Como o senhor costuma se relacionar com as divisões de base nos clubes por onde passa?
Eu pretendo dar valor à base do clube, sempre foi assim nas equipes em que trabalhei. Sei que no Paysandu tem bons valores, que estão na Copa São Paulo e que devem se integrar ao elenco quando voltarem, como é o caso do Leandro Carvalho, mas sei que além dele tem outros que são bons jogadores.
Nesse pouco tempo de Belém já deu para sentir o calor da cidade e também dos torcedores?
Deu sim, já tinha jogado aqui em Belém contra o Paysandu e deu para ver que a torcida é sensacional. Jogar na Curuzu lotada de torcedores é um verdadeiro caldeirão.
Com os jogadores já contratados e aqueles que deverão chegar, o elenco está completo dentro daquilo que você pretende?

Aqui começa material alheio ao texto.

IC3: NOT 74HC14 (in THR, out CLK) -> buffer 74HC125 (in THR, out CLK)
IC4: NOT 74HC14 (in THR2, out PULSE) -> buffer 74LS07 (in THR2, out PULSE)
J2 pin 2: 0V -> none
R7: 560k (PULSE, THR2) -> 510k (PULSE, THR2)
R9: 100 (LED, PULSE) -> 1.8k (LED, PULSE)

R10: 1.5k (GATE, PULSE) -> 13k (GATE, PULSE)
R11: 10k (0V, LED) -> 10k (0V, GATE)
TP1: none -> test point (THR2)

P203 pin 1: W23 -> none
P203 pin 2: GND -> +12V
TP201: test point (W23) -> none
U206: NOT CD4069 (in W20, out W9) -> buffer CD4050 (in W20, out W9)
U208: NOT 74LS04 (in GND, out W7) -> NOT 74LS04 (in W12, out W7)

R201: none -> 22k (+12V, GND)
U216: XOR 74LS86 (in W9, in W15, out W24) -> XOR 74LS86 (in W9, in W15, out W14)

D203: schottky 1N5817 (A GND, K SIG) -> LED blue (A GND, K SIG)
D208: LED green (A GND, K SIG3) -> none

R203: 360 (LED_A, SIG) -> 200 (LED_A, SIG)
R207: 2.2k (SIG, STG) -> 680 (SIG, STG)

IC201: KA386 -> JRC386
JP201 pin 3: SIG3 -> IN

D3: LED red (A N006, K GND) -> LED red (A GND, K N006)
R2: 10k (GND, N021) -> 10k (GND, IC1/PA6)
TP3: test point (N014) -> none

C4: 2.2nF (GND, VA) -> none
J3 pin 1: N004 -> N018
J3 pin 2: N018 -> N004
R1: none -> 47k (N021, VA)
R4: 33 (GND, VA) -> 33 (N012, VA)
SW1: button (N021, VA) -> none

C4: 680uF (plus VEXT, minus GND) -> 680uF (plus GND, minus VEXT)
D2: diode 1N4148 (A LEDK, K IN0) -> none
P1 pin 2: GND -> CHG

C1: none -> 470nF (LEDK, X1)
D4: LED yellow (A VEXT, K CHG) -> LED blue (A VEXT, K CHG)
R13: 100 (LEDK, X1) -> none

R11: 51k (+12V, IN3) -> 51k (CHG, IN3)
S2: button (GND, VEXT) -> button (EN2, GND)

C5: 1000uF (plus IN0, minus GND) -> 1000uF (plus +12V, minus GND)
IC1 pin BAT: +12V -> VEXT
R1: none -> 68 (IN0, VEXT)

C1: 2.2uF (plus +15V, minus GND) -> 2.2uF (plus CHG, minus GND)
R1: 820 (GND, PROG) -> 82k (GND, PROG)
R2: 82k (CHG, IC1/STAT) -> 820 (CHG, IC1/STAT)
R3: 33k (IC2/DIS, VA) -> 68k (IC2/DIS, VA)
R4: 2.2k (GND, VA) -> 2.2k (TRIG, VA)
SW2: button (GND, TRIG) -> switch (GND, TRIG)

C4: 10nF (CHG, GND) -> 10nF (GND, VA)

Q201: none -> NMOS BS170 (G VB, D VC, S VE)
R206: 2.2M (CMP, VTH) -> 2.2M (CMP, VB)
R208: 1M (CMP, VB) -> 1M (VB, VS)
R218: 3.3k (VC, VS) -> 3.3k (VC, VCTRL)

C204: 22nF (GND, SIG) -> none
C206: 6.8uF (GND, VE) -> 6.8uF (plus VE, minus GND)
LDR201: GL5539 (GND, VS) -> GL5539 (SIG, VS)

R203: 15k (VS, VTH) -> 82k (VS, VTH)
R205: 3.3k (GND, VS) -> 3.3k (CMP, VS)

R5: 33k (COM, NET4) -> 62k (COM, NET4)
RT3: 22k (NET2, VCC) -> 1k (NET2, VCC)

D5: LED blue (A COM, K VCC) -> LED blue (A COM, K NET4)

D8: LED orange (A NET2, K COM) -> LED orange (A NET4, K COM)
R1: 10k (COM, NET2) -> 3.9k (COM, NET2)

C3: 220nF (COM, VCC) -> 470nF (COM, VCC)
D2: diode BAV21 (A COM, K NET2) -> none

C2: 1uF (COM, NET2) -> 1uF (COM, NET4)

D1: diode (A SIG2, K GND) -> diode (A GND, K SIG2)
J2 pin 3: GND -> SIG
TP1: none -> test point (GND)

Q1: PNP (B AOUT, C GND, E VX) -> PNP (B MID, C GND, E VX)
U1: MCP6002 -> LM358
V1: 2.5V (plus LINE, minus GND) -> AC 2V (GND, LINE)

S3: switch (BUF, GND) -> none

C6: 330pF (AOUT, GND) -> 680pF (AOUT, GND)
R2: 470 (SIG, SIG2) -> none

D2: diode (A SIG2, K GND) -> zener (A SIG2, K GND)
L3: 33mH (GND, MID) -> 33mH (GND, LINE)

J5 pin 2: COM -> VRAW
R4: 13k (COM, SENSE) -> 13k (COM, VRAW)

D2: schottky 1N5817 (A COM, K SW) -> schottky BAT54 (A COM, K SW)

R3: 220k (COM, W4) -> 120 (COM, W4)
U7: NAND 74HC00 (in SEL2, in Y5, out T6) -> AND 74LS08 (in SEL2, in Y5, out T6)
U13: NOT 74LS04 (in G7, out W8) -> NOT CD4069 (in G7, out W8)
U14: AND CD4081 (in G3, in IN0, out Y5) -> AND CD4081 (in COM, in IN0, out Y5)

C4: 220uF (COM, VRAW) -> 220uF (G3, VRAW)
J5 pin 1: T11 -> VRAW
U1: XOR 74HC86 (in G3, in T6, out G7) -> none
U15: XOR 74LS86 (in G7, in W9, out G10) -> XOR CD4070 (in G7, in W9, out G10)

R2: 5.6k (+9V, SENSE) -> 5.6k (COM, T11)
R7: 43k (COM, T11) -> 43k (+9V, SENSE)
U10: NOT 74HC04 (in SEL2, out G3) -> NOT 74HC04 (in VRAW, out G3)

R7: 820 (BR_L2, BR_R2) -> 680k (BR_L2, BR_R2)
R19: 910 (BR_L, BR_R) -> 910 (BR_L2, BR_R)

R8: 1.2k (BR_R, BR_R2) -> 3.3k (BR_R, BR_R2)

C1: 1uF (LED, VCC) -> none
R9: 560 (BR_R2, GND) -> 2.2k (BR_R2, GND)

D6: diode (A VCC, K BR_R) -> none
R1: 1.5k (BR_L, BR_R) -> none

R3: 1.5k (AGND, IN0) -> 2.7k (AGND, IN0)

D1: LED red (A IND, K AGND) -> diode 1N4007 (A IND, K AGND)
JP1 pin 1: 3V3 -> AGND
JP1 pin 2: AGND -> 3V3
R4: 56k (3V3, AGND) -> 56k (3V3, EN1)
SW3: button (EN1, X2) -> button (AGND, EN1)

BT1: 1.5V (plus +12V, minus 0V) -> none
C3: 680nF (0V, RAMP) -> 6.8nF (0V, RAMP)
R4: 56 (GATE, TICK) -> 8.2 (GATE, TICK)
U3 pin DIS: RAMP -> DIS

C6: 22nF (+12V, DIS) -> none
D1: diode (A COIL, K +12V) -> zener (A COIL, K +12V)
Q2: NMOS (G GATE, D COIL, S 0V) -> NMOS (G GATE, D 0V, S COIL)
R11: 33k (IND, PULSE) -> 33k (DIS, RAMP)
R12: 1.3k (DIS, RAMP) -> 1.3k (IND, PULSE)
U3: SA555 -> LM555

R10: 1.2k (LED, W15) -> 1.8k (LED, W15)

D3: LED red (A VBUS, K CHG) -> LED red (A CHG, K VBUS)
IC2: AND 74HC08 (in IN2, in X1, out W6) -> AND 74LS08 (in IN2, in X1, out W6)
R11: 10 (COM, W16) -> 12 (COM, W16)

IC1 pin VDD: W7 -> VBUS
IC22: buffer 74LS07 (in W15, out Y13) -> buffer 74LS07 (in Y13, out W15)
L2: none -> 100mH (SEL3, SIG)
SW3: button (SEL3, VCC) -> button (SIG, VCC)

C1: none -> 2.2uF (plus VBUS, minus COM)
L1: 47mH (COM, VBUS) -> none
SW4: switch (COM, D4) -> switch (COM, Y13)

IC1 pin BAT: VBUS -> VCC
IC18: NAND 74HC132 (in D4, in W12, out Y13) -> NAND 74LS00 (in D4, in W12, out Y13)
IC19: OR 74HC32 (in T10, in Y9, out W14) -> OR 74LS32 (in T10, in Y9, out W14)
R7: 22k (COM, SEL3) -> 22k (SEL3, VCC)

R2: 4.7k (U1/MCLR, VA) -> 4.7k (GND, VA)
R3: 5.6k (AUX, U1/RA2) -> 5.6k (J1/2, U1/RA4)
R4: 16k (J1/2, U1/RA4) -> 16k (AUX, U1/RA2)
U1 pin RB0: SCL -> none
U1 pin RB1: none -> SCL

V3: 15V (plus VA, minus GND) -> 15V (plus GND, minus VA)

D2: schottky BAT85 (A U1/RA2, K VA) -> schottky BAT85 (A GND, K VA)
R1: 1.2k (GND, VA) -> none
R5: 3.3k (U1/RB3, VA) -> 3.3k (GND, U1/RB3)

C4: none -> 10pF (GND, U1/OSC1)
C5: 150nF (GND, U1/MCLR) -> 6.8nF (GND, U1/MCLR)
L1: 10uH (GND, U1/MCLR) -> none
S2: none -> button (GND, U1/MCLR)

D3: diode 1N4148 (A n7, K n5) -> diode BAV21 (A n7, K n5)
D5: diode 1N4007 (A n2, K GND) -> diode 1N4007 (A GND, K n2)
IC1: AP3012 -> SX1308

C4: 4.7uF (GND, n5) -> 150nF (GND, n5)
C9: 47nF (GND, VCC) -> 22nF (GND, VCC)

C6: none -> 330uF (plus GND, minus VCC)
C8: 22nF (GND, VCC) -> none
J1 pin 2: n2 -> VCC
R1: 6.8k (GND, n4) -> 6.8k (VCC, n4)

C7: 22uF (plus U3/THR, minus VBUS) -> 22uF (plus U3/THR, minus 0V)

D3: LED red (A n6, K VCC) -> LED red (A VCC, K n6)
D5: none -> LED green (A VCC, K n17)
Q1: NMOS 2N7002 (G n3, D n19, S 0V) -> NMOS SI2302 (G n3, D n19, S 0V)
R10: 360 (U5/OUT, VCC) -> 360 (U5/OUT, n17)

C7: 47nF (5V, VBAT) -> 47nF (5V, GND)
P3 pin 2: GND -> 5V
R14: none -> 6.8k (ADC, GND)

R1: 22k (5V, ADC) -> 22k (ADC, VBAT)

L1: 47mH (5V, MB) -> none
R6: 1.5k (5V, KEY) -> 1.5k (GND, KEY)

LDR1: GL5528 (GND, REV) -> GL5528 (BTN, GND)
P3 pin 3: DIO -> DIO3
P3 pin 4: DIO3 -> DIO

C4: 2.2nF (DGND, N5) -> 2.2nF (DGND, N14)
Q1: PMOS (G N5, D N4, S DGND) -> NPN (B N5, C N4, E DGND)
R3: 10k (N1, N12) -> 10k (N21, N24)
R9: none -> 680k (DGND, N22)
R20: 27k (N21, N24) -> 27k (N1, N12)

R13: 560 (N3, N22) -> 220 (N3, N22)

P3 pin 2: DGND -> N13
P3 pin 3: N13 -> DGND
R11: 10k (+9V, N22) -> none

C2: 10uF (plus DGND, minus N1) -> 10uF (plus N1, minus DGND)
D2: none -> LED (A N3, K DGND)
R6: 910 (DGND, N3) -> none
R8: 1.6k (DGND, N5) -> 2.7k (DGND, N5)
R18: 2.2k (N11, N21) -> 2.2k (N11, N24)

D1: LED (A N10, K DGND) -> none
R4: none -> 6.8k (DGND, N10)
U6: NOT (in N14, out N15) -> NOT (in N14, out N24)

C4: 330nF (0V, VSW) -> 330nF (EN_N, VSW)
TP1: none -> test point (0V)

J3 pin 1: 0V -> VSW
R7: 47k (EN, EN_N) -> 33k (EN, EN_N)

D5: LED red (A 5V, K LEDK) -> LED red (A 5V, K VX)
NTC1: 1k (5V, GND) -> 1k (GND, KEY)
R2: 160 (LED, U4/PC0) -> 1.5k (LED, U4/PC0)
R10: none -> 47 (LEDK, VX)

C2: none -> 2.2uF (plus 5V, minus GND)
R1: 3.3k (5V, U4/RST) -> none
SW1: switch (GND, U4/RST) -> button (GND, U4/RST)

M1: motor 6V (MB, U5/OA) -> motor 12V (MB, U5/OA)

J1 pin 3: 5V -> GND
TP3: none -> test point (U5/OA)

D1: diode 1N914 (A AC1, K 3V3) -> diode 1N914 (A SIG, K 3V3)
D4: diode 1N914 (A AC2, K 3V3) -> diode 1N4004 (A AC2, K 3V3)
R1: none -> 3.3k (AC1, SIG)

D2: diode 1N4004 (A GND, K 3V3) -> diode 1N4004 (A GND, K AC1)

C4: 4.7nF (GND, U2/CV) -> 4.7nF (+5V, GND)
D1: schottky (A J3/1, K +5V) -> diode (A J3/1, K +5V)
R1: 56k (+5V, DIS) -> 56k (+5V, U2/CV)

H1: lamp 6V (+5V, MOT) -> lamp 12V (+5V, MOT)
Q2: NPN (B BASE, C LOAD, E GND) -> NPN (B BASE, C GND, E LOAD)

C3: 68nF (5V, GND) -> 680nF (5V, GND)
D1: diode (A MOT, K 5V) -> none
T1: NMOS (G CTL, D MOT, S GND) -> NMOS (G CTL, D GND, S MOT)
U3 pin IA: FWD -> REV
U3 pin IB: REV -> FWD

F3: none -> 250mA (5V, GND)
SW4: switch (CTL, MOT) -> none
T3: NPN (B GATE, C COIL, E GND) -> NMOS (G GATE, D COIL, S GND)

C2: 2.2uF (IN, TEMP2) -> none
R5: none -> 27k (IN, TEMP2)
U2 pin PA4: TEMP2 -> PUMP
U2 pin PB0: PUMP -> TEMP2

Estamos procurando suprir algumas carências que o grupo possui. Ainda temos a necessidade de alguns jogadores, que estão sendo buscados. Conseguindo essas peças que faltam, o grupo estará pronto para encarar as competições que temos neste primeiro semestre.
Com pouco tempo para a preparação do time, já que o Campeonato Paraense está bem próximo, o que fazer para superar essa deficiência?
Temos que trabalhar forte e muito, tanto na parte física como nas atividades com bola, os coletivos, para que o grupo esteja em condições de enfrentar os primeiros jogos. Precisamos ter o entrosamento do grupo o mais rápido possível para que o time possa começar a fluir em campo.